Sarmaş Dolaş

844 48 3
                                    

     Belimdeki el gıdıklayıı bir hale geldiğinde artık pes ettim ve o böceğ- pardon albertın kafasına vurdum. Eliyle belime sarılmıştı. Bende onun sırtına düşmüşüm gece.

"Albert! Uyan." Kafası oynadı biraz. Ama kalkmadı. "Beni takar mısın!? Kalk. Sandra umarım görmemiştir." Aynı şeyi yaptı. "Elini belimden çekmen için on saniyen var." Dediğimde yine kıpırdamadı.

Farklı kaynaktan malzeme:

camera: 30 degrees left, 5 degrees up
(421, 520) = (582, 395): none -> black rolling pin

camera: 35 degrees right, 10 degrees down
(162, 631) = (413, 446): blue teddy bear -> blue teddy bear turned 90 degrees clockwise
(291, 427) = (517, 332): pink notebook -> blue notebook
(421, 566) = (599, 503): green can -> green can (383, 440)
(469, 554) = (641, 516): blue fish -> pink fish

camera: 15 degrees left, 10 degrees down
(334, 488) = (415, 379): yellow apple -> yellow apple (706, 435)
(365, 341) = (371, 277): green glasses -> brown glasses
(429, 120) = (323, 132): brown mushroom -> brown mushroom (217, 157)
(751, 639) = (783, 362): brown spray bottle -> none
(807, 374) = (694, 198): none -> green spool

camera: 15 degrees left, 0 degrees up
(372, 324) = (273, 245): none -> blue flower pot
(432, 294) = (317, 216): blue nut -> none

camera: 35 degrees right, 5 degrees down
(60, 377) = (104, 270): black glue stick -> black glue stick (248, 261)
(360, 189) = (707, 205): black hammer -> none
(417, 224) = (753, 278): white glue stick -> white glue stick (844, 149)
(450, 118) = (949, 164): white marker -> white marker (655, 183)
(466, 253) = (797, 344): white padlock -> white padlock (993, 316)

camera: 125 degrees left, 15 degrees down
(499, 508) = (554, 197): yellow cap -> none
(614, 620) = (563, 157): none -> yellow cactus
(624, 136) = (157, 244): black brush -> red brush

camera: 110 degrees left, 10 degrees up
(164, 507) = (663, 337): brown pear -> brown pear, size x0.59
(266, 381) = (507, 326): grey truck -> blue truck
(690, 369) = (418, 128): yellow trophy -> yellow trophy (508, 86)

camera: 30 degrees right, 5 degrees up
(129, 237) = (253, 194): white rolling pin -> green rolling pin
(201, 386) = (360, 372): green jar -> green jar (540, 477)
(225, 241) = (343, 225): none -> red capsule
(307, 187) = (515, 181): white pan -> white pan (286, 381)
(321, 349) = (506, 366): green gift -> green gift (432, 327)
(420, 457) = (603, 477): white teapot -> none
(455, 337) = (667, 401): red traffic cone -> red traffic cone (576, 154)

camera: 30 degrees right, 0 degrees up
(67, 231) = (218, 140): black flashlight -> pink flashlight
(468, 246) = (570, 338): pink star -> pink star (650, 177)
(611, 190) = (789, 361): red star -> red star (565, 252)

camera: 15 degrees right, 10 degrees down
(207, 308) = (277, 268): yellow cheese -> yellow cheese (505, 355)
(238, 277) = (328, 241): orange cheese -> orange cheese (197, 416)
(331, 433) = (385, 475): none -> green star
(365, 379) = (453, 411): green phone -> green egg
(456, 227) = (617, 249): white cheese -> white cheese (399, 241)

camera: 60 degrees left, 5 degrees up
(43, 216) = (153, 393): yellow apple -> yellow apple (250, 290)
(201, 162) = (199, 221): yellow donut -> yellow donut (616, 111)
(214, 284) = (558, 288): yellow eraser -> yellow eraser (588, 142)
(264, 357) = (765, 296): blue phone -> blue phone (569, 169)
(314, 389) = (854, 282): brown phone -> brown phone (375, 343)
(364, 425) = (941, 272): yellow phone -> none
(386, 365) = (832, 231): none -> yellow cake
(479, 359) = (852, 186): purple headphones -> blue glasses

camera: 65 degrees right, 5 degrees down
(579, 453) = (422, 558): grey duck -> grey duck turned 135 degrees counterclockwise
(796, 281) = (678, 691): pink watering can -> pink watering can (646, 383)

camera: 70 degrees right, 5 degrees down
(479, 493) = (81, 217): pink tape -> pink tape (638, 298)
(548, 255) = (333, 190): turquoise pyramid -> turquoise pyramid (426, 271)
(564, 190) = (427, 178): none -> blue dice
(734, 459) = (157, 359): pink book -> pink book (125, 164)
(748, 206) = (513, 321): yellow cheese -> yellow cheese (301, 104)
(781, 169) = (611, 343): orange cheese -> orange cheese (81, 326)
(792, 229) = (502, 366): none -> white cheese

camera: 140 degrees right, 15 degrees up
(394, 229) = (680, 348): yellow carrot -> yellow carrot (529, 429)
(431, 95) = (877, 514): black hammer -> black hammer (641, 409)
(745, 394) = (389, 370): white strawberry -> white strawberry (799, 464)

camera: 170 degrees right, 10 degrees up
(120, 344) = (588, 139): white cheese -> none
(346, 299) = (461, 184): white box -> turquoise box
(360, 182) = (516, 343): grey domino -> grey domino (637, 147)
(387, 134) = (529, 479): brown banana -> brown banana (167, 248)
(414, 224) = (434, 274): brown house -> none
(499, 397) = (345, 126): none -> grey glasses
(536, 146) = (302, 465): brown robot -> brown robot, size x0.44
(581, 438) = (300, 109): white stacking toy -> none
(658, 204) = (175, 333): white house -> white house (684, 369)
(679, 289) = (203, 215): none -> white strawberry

Tabii ki on saniyeyi içimden saydım. Ayağa birden kalktığımda yere düştü. Kahkaha attım. Sinirli gözüküyordu. "Sana kalk demiştim." Dedim. O yerde acı çekerken içeri girdim. Girmeden önce de "balkonun kapısını kapatacağım! Git burdan." Diye demiştim.

Balkonu kitleyerek perdeleri de çektim. Sandra yatalta uyuyordu. Sessice lavaboya doğru ilerledim. Yüzümü yıkadıktan sonra balkona temrar baktım.

Gitmişti.

Sonunda!

Sandra birden ayağa kalktığında esnedi ve bana baktı. "Kime bakıyorsun?"

"Hiç öylesine dışarı. Bi ses duydumda. Kuşmuş."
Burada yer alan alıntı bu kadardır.